Quantum computing hardware tends to garner the lion’s share of the attention from the press, but it’s the software toolkits for these devices that will be key to moving this technology out of the research lab. One of the more widely used of these is Qiskit, a set of open source quantum computing tools and libraries developed by IBM Research and now a critical piece of IBM’s Q strategy . We recently got the chance to speak with Ali Javadi-Abhari, a lead Qiskit developer, who gave us a tour of the software’s capabilities.
Before we dive into the particulars, it should be noted that every vendor with designs on universal quantum computing, with the exception of Intel, is now offering some sort of open toolkit to help developers get a handle on these qubit-based devices. Google has its Cirq, Riggetti has its Forest, and Microsoft has its Quantum Development Kit. Even Atos, a company that has yet to delve into quantum computing hardware, offers a Quantum Learning Machine (QLM) simulator. There are also a number of independent software development kits out there, including ProjectQ, XACC, and Qibo, just to name a few
If we go by the number of Google Scholar references on the subject, Qiskit is far ahead of the others, showing up in close to 200 research papers. Undoubtably, part of its popularity is a consequence of Qiskit’s use in IBM’s Q Experience, the company’s free-access cloud for its quantum computing technology. Over 85 thousand users have tapped into the cloud, running more than 4 million experiments. Qiskit is also used in IBM’s Q Network, the company’s commercial quantum computing offering that claims dozens of paying customers.
Keep in mind though, we are still in the early days of this technology. Despite IBM’s ability to draw customers to it 20-qubit hardware and declare they’ve built the world’s first quantum computing system for commercial use, there are no production codes running on any of these machines today. Dominant platforms – either hardware of software – are unlikely to emerge until a true commercial market is established
In that sense, Qiskit, which stands for Quantum Information Software Kit, reflects where the state-of-the-art is today. Many of the tools and libraries provided are low-level, oriented toward quantum circuit engineers and physicists, while others, like its Python programming interface and support libraries are designed with the application developer in mind. All the elements have APIs that are available to users.
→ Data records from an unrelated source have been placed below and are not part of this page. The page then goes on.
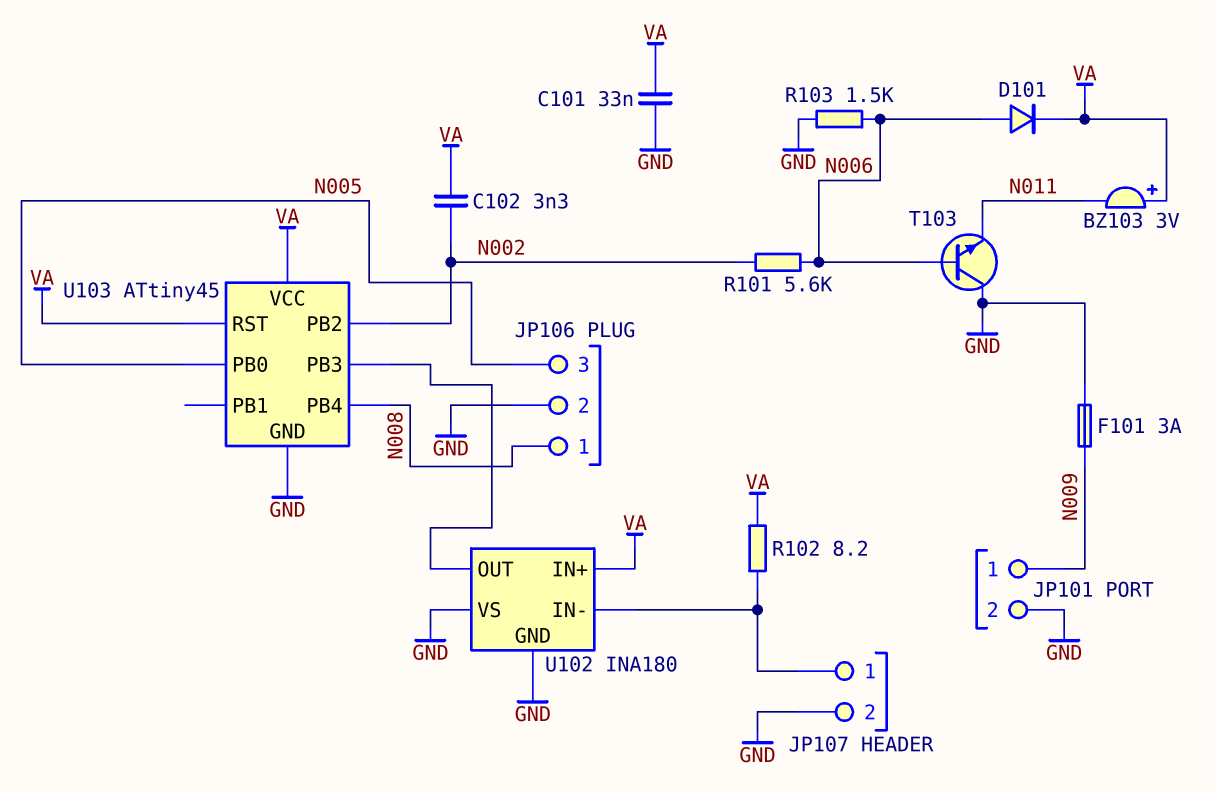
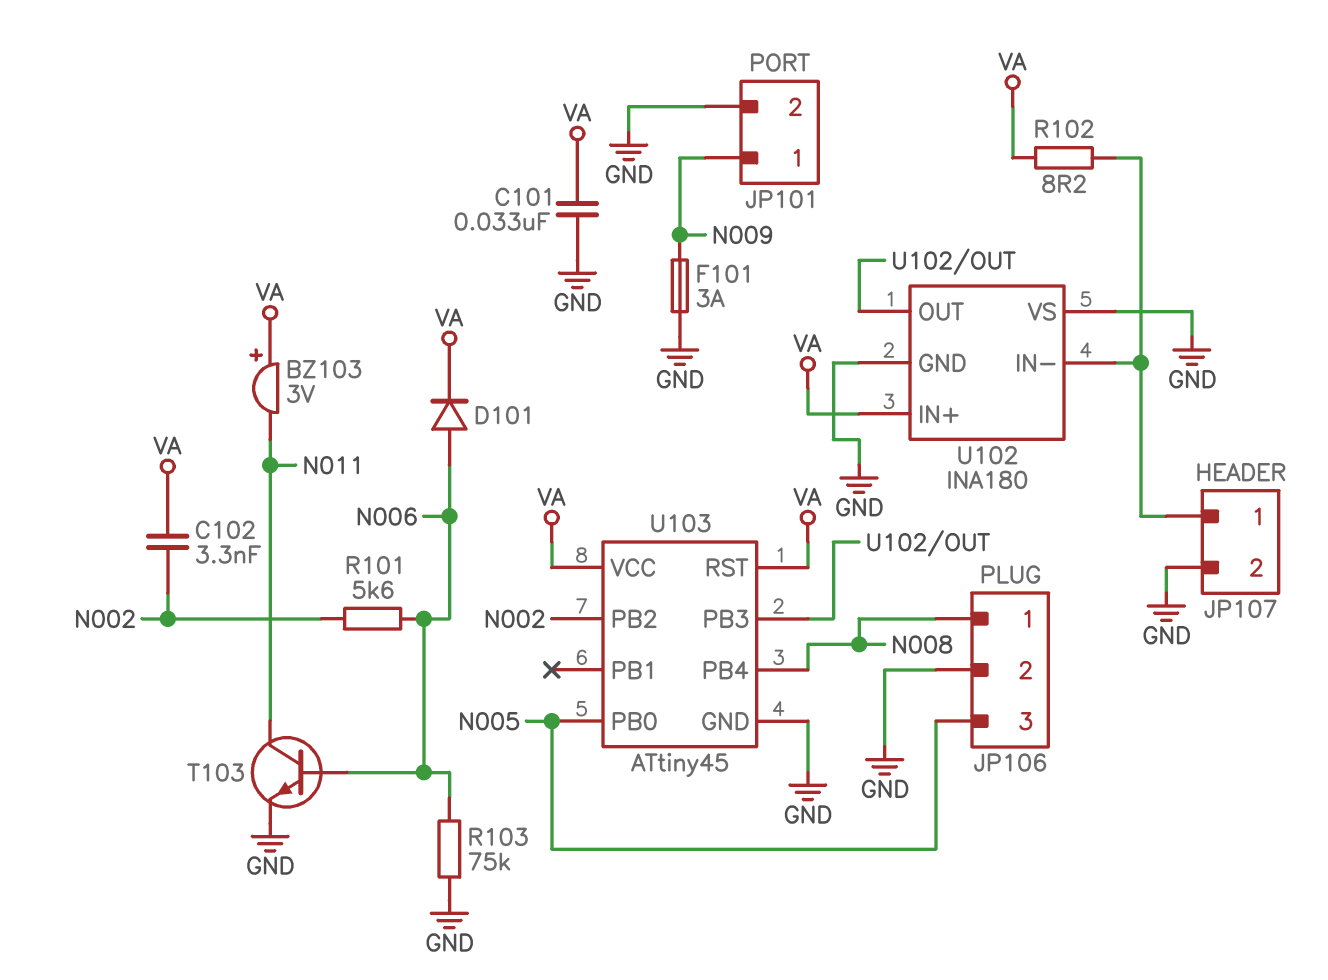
R103: 1.5k (GND, N006) -> 75k (GND, N006)
T103: NPN (B N006, C GND, E N011) -> NPN (B N006, C N011, E GND)

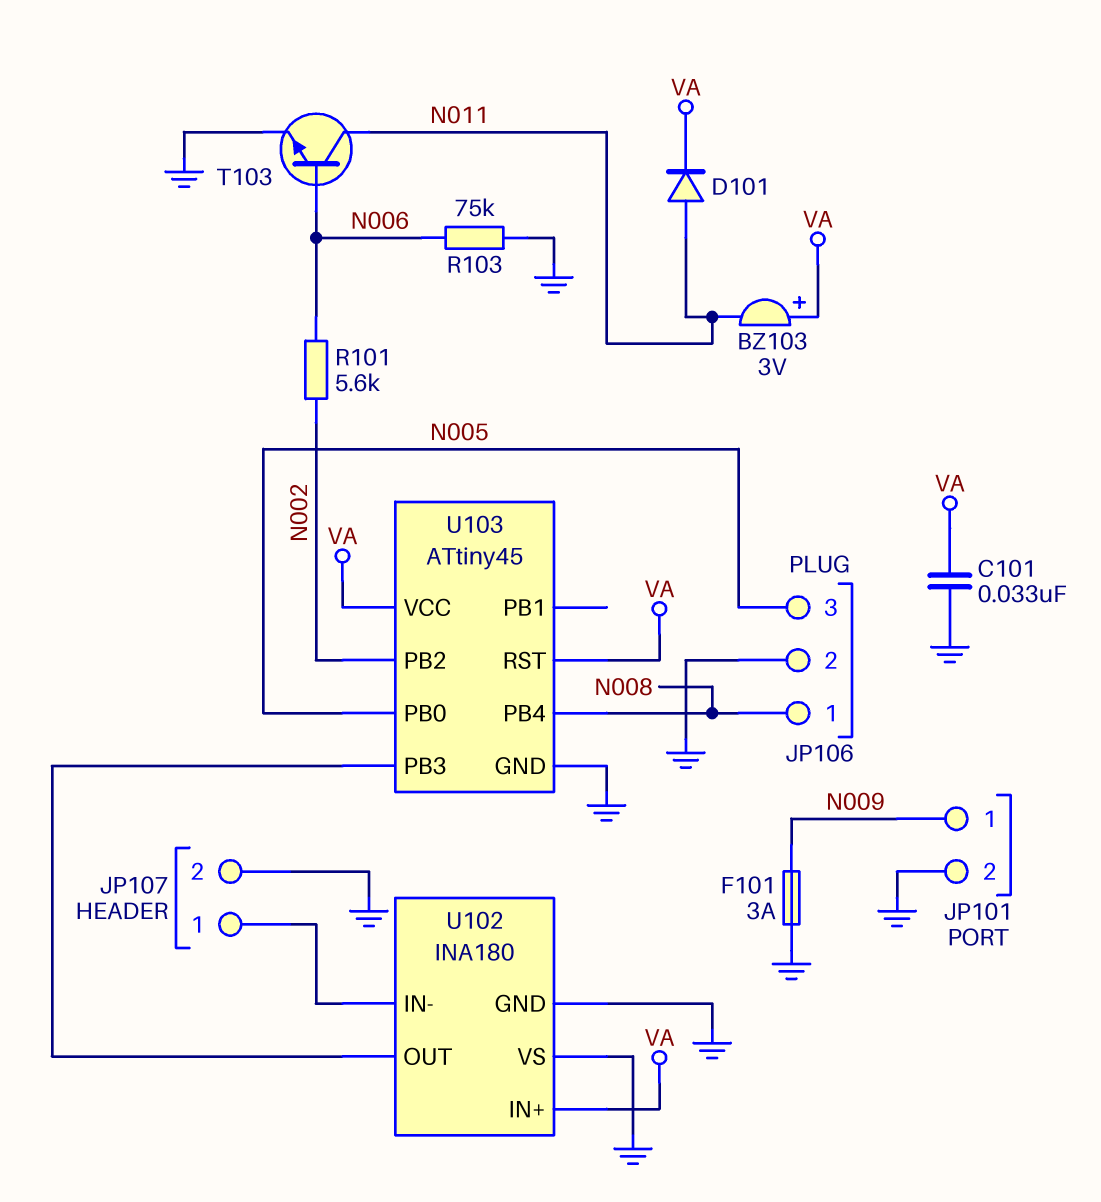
C102: 3.3nF (N002, VA) -> none
D101: diode (A N006, K VA) -> diode (A N011, K VA)
R102: 8.2 (JP107/1, VA) -> none

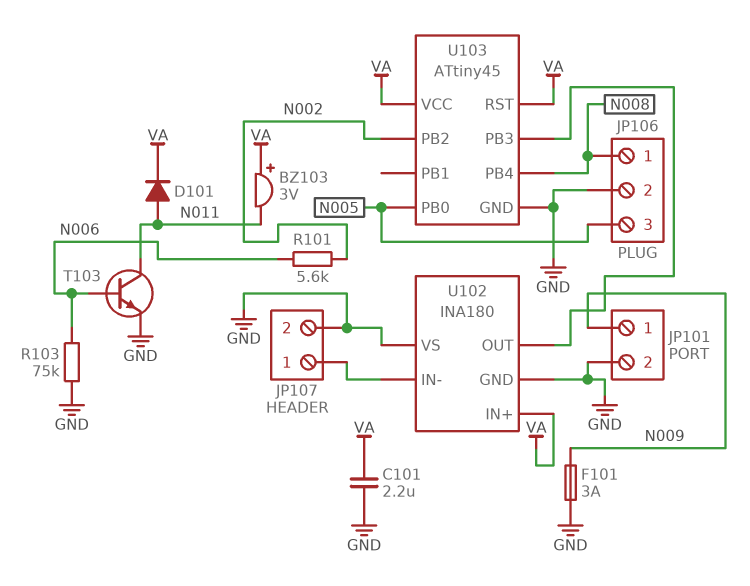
C101: 33nF (GND, VA) -> 2.2uF (GND, VA)

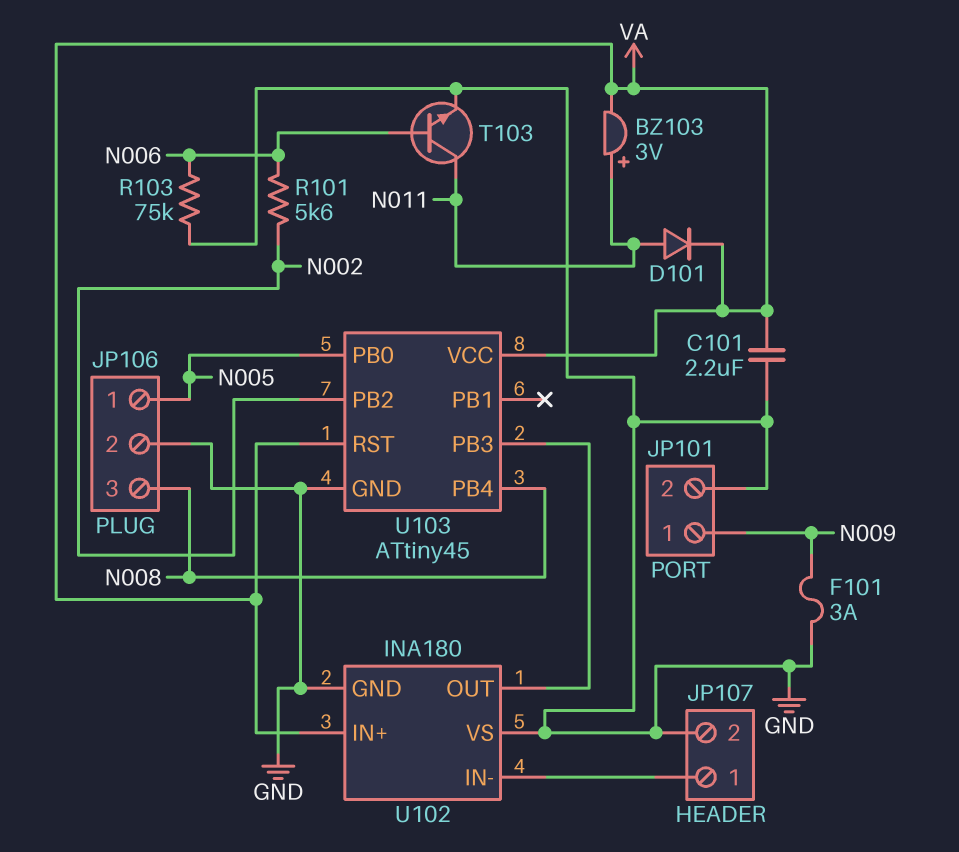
BZ103: buzzer 3V (plus VA, minus N011) -> buzzer 3V (plus N011, minus VA)
JP106 pin 1: N008 -> N005
JP106 pin 3: N005 -> N008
According to Ali Javadi-Abhari, ultimately they wanted to draw in users from different perspectives who were interested in experimenting with both circuit design and application work. “Part of the reason we made this open source is that they can try out their own ideas,” he explained.
Javadi-Abhari says the tookit is broken into four pieces, echoing the four classical elements: Terra (earth), Aer (air), Ignis (fire), and Aqua (water). Each is oriented toward different kinds of quantum computing development. We’ll take them in order.
Terra is the foundational component of the toolkit. Javadi-Abhari says it’s the one closest to the hardware and is provides and interface between the application code and the level of circuits and pulses (so yes, really low-level). It can compile and optimize code for particular hardware devices. Some of this capability normally gets hidden in the compiler, but here it’s accessible so that computer scientists can build and play with different kinds of quantum circuitry.
Aer is Qiskit’s quantum computing simulator. As such, it mimics quantum devices on conventional hardware, incorporating noise models and other quantum effects. The challenge here, says Javadi-Abhari, is having to deal with the limitations of classical hardware in simulating quantum mechanical behavior.
Ignis is a set of tools designed to improve the characteristics of the quantum circuitry in order to reduce the effects of noise and errors. They’re designed to develop better error correction or explore things like dynamical decoupling and pulse shaping. A quantum physicist is the most like user of these tools, says Javadi-Abhari.
Aqua is a library of algorithms and is aimed at developers who want to build quantum applications in areas like computational chemistry, artificial intelligence, and other optimization types of codes. So, for example, the chemistry package can be used to study the behavior of a particular molecule. Javadi-Abhari notes although Aqua is aimed at domain experts, quantum algorithm developers can also contribute their own implementations to the library.
Javadi-Abhari says a lot of thought went into the Qiskit’s design, especially with regard to its modularity and extensibility. They had a long-term vision for this software and didn’t want impede developers with preconceived notions of how things should work or which applications are relevant. And even though the toolkit is an IBM invention, “people are essentially building their own things,” he says.